News from London

Thursday, October 13, 2005

Thoughts from a boiled frog

I arrived at work today as a boiled frog. When I left home this morning on my bike it was barely drizzling, so it wasn’t worth putting on my waterproofs. As I cycled the intensity of the rain gradually increased, until I was soaked. If it had been raining like this when I set off, I would, of course have covered up: I’m not (that) stupid. I had become a victim of the boiled frog syndrome (which I was reminded of recently by Christopher Brookmyre in his dark, but hilarious thriller, Boiling a Frog.)

How do you boil a frog? If you put a frog in boiling water, it has the sense to jump straight out. If you put it in lukewarm water and gradually increase the temperature the situation never gets quite threatening enough to provoke alarm and action and the frog relaxes in the increasingly warm, and apparently comfortable, environment - until it is boiled. (Note to readers: no frogs were hurt in the writing of this blog; I have relied on secondary sources for descriptions of this behaviour.)

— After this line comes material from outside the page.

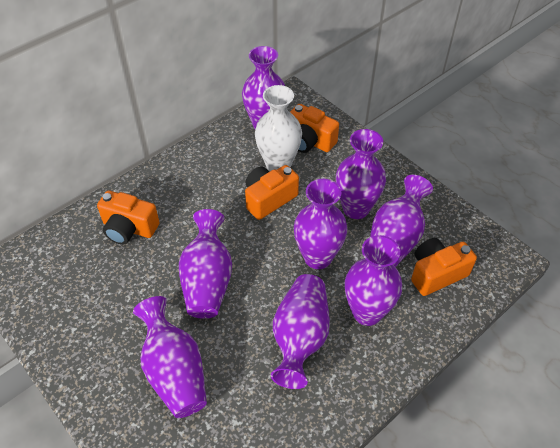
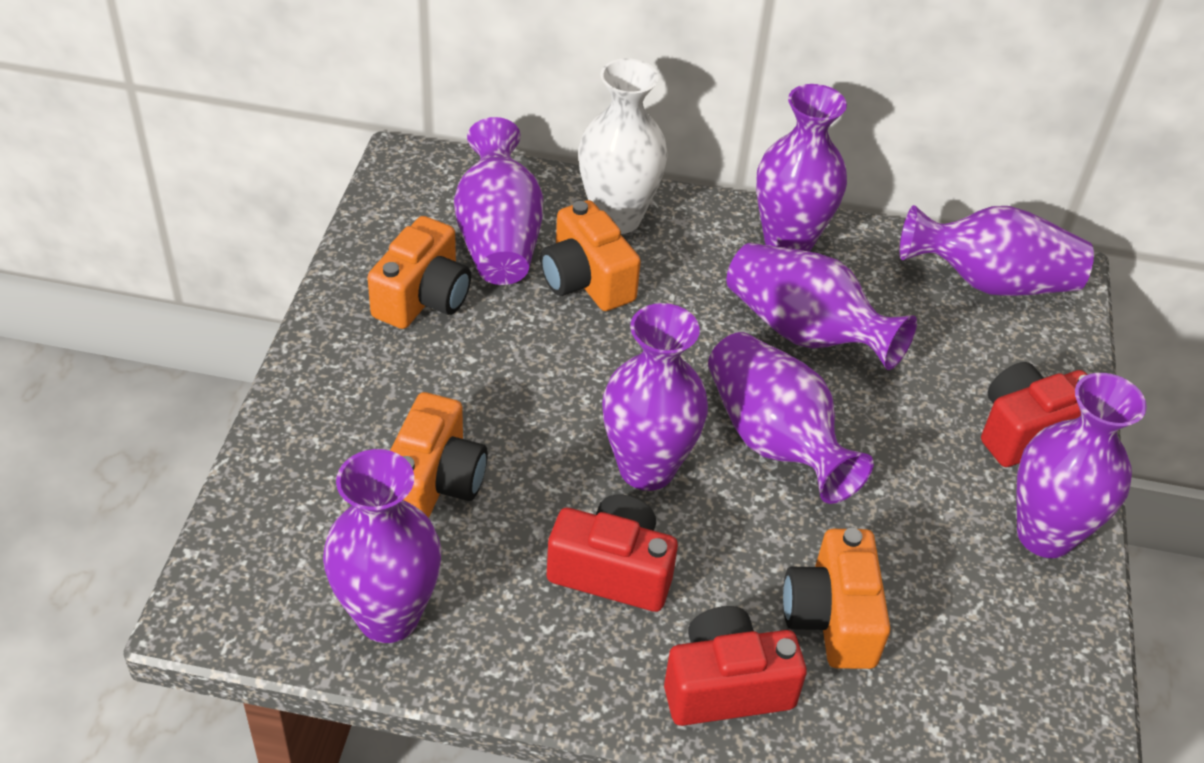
red camera: 0 -> 3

Is this syndrome only of concern to frogs, cyclists and thriller writers? No. Imagine you wanted to introduce a police state in to Britain, with few restrictions on the arbitrary actions of police. Would you legislate for unlimited powers of detention immediately? Not if you were wise, subtle and determined. You would play a long game, increasing the historic 24 hours limit to detention without charge and court appearance to 48 hours then to 7 days then to 14 then, say to 90, then to … It is of course possible that moving from 14 days to 90 days in one leap, would be to clumsy a hand on the regulator and it would wake up the frog. Never mind, you are playing the long game, turn the dial back to 28 and the frog will go back to sleep, warm and cosy, there is always next year for 90 and beyond.

There are of course other frogs, in other pans. One marked CCTV surveillance; another marked identity databases; another is the frequency of gun use by police. The great thing is that the frogs are warm relaxed and somnolent and never talk to each other, never make the connections which enable them to see they are all being boiled alive (sorry make that dead).

The government and the police have learned an important lesson in life. You don’t take the money and run: you take the money and walk slowly away without drawing attention to yourself.